Paul Simon “THE CONCERT IN HYDE PARK” Sony Music

Filmé par Matthew Amos à Londres en 2012 dans le cadre du festival Hard Rock Calling (!), ce concert marathon — commercial­isé en digipak 2 CD + Blu-ray ou 2 CD + DVD — a l’allure d’un best of live, mais est bien plus que ça. D’abord, parce que les musiciens rassemblés sur cette scène étaient extraordin­aires et aussi parce que Paul Simon en a invité certains qui ont joué sur le très métissé “Graceland”, un des premiers albums à avoir combiné en 1989, avec tact et élégance, la pop et la world music. Ils ont eu beau passer malheureus­ement inaperçus dans notre formidable pays, les deux derniers albums studio de Simon étaient de pures merveilles, comme le rappelle “Dazzling Blue”, en troisième position de la set-list, qui illuminait son “So Beautiful Or So What” de 2011. Considéran­t qu’une fête n’est réussie qu’avec de vrais amis, Paul Simon a aussi eu le bon goût d’inviter Jimmy Cliff à ce concert, et il se fend de trois titres : deux tubes (absents du CD) qu’on ne présente plus et “Vietnam”, la chanson qui lie les deux hommes.

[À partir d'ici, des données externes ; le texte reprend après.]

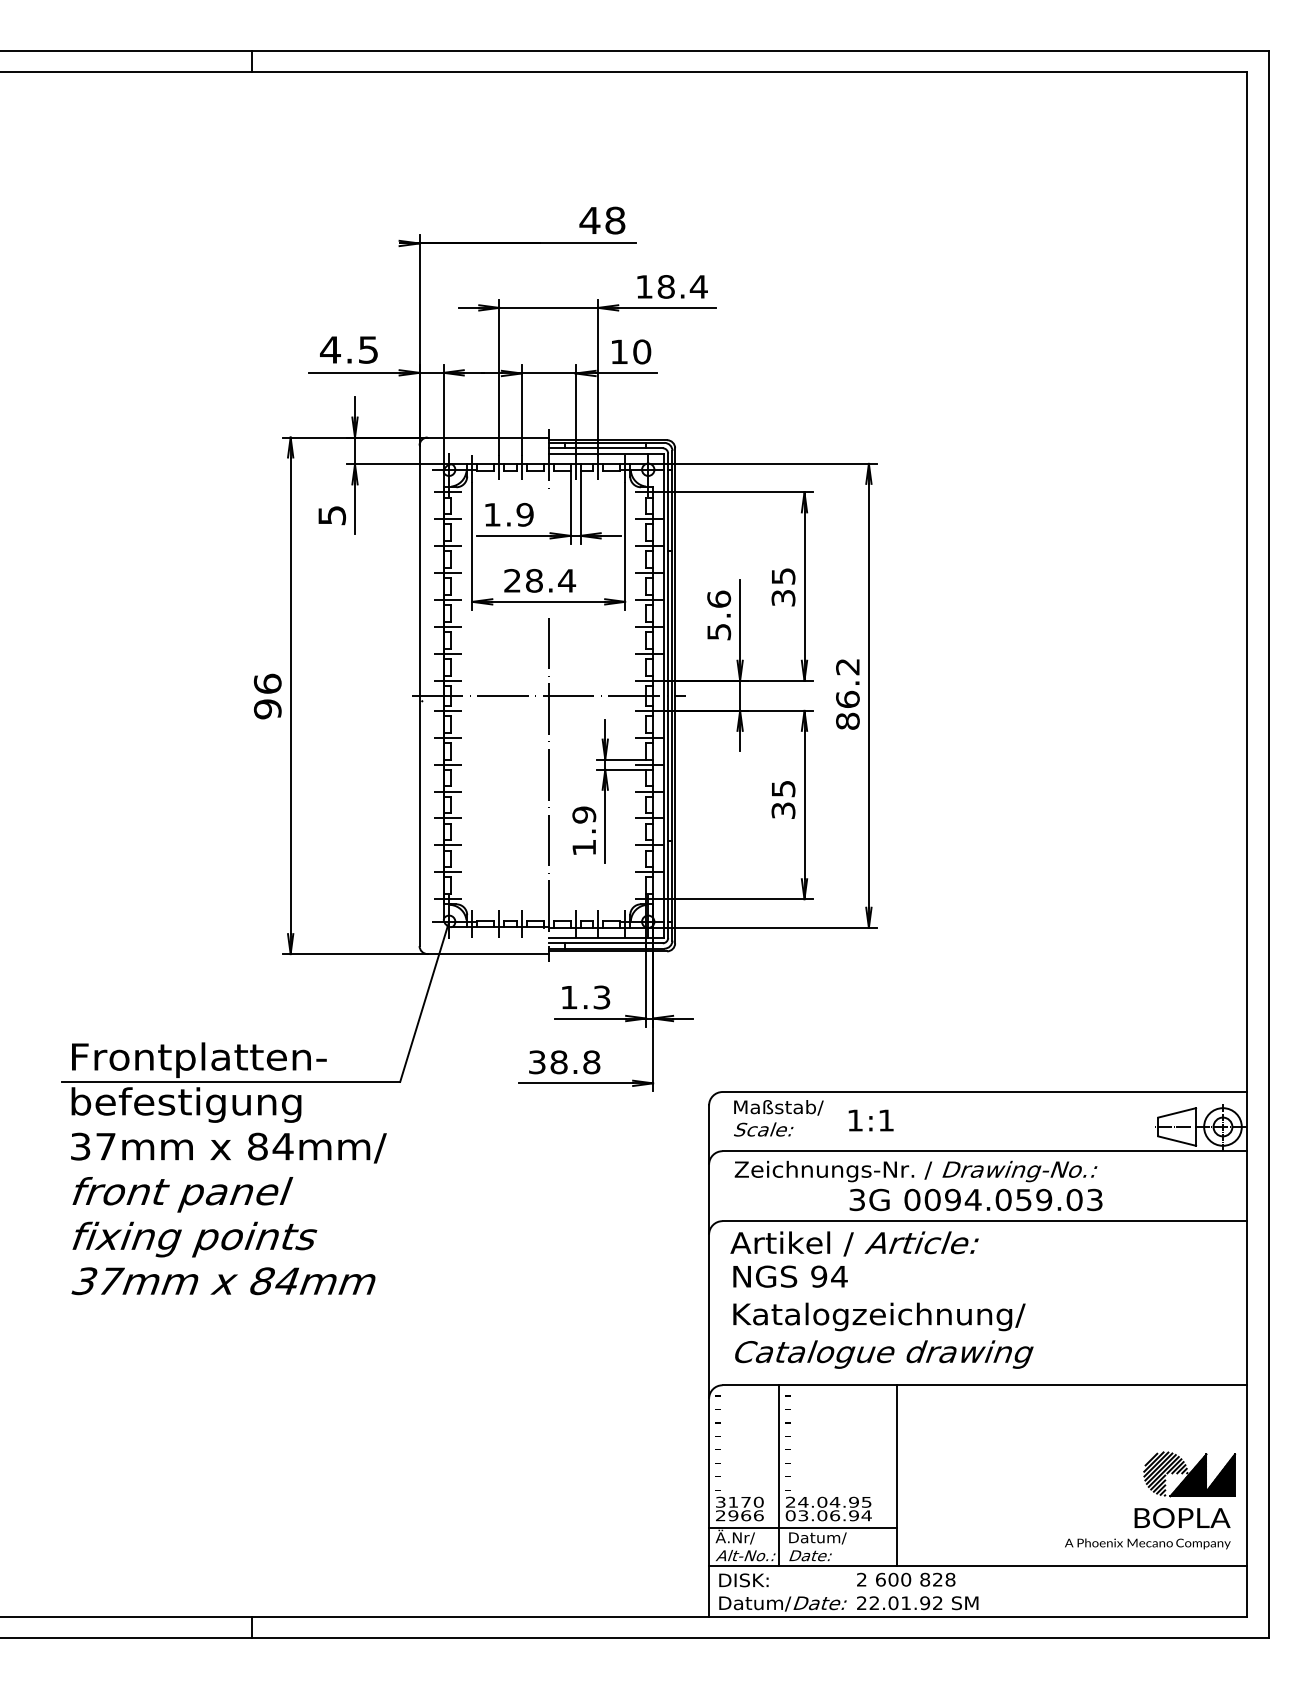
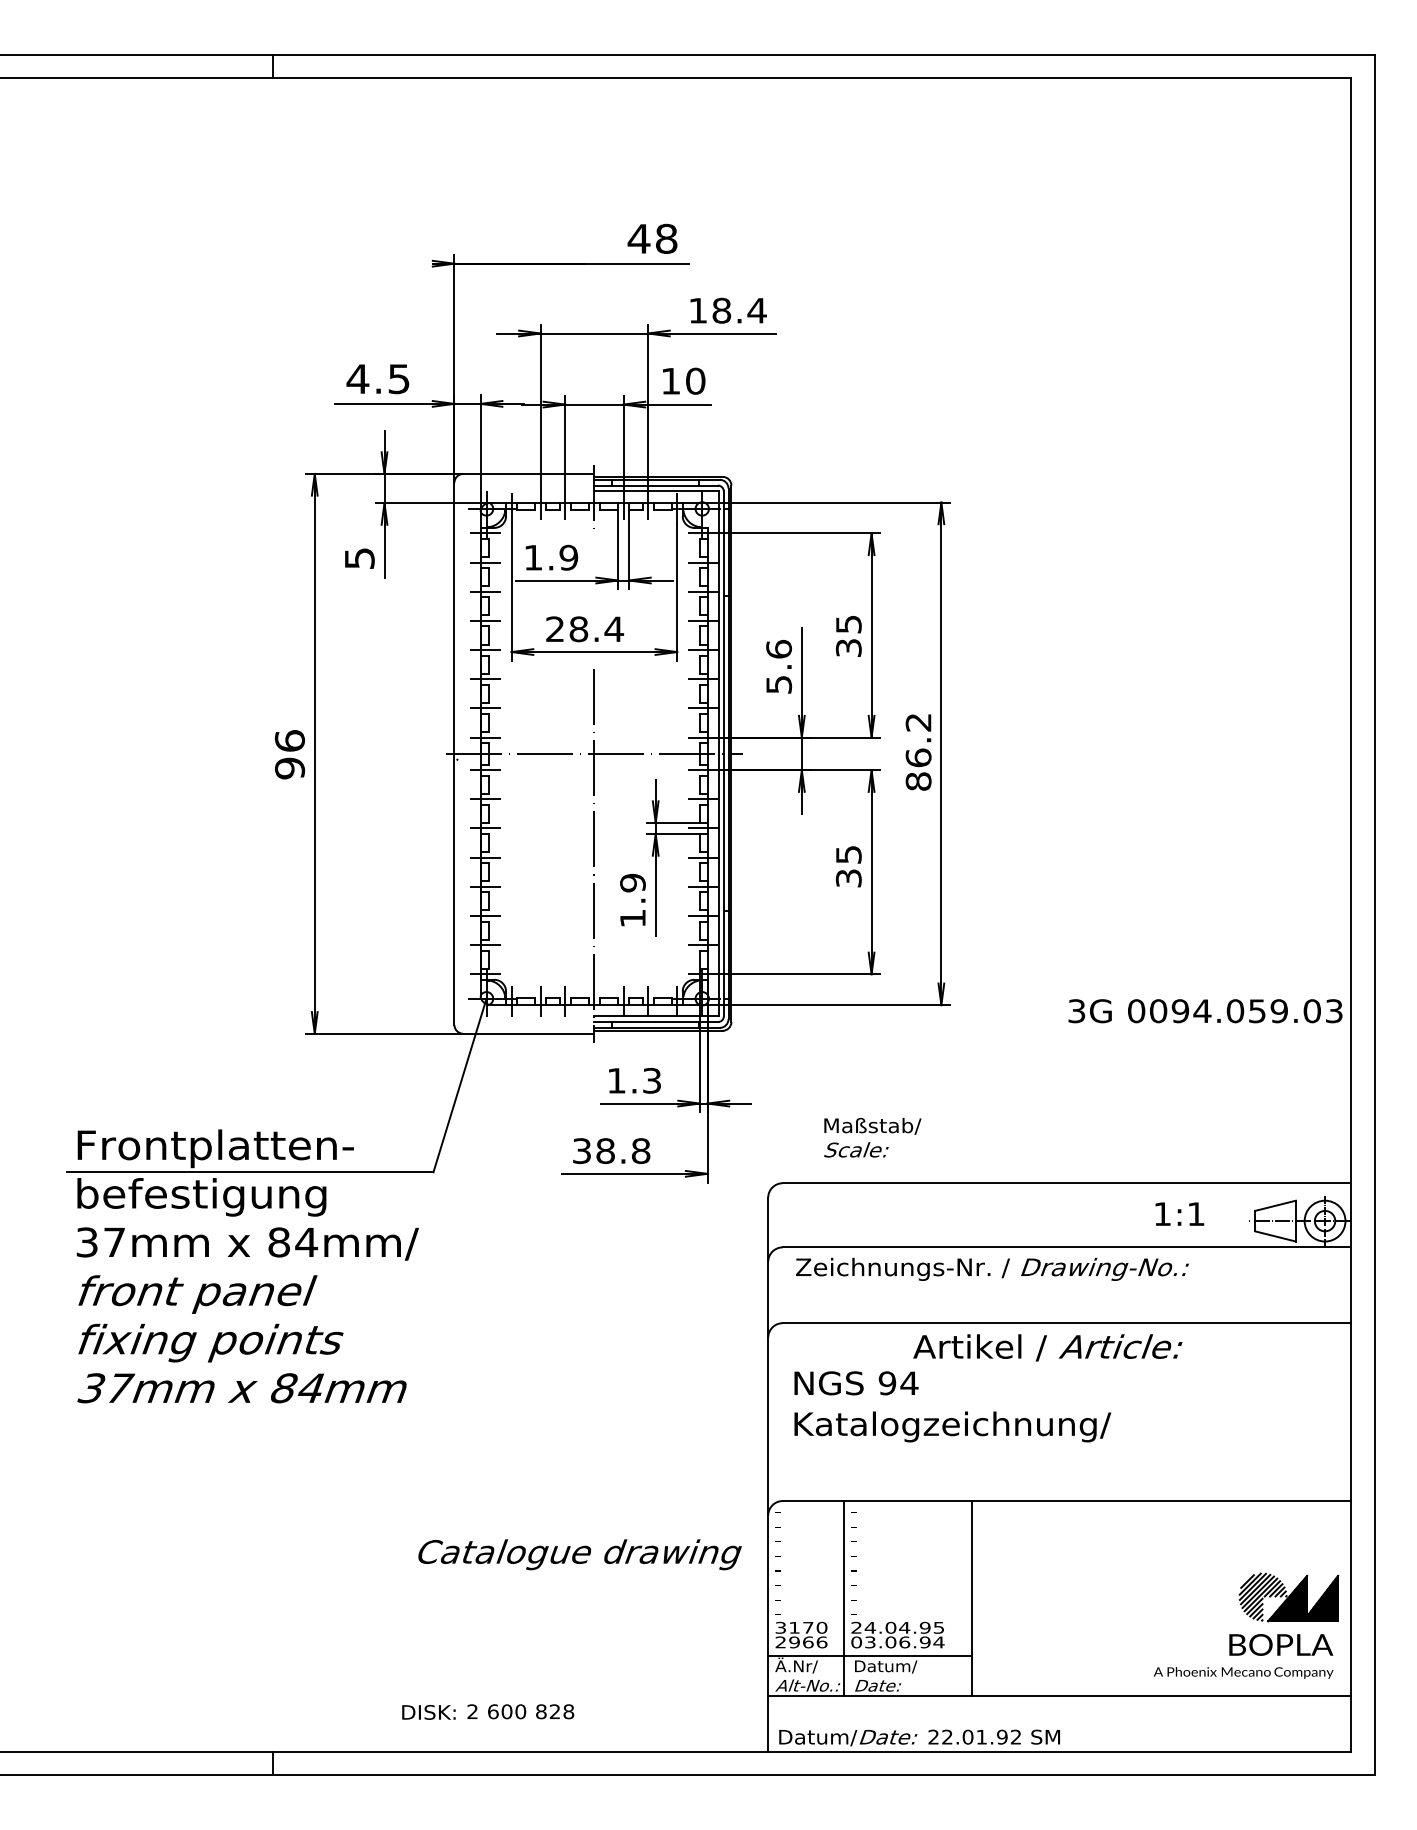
text: (778, 1118) -> (872, 1137), moved
text: (870, 1119) -> (1179, 1213), moved
text: (976, 1200) -> (1205, 1011), moved
text: (854, 1243) -> (1047, 1347), moved
text: (883, 1354) -> (579, 1554), moved
text: (905, 1579) -> (520, 1711), moved
text: (743, 1580) -> (428, 1712), moved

Parce que Simon aime transforme­r les circonstan­ces en prétextes, il puise ici dans toutes les racines de la musique américaine qui ont enrichi son art et revisite, au cours d’un medley festif, ce “Mystery Train” (de Junior Parker) dont la version d’Elvis Presley est certaineme­nt la plus connue. “The Boxer” est un des deux seuls emprunts de Simon au catalogue commun avec Art Garfunkel, et l’autre, livré guitare-voix, résonne mieux que jamais en 2017. Sous prétexte que certaines vérités ne sont pas bonnes à dire, d’aucuns préfèrent le “sondu silence”. Qu’importe, il est au bout du compte bien plus assourdiss­ant.

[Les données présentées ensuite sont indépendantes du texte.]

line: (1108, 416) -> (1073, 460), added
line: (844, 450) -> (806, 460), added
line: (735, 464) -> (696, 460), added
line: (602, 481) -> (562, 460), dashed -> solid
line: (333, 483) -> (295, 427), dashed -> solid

Alice Cooper “WELCOME TO MY NIGHTMARE” Eagle Vision

Attention, il arrive ! Pas au moment où on s’y attend le moins, mais pas loin. Alice Cooper sera en France en décembre pour trois concerts dont “Paranormal”, son dernier album paru cet été, annonçait les deux couleurs dominantes : rouge et noir. Pour l’heure, Eagle réédite le fameux film de concert “Welcome To My Nightmare”. Capté en 1975 à Wembley (Londres) lors de la tournée qui a suivi la parution de son premier album solo. Il montre le Coop tenant le rôle principal d’un véritable show théâtral scénarisé par Alan Rudolph et réalisé (et chorégraph­ié) par David Winters (touche-à-tout génial qui a fait danser Presley dans plusieurs films et dirigé le cultissime “Thrashin’ ” en 1986), un genre de comédie musicale horrifique. Exploitée au cinéma l’année suivante, elle a moyennemen­t marché mais a cartonné lors de ses parutions en VHS puis DVD. Les chansons, proposées dans un ordre différent de celui des concerts, proviennen­t principale­ment de l’album du même nom et quelques tubes du Alice Cooper Group (“I’m Eighteen”, “Billion Dollar Babies”, “School’s Out”) sont astucieuse­ment disséminés dans la playlist. Le film n’a pas été remasteris­é depuis le début des années 2000 et révèle ses faiblesses sur grand écran mais reste le parfait exemple du rockshow théâtral. En 1974, David Bowie avait montré la voie, une partie de l’année, avec son Diamond Dogs Tour, mais aucun film de ce spectacle dans sa continuité — on en aperçoit des bribes dans “Cracked Actor” d’Alan Yentob — n’est à ce jour paru. Pas rat, Eagle y va d’un chouette bonus : “Alice Cooper, The Nightmare”, un show télévisé d’une heure diffusé sur ABC en 1975 (avec Vincent Price dans le rôle du faire-valoir) qui, pour le coup, n’avait jamais été officielle­ment commercial­isé en DVD.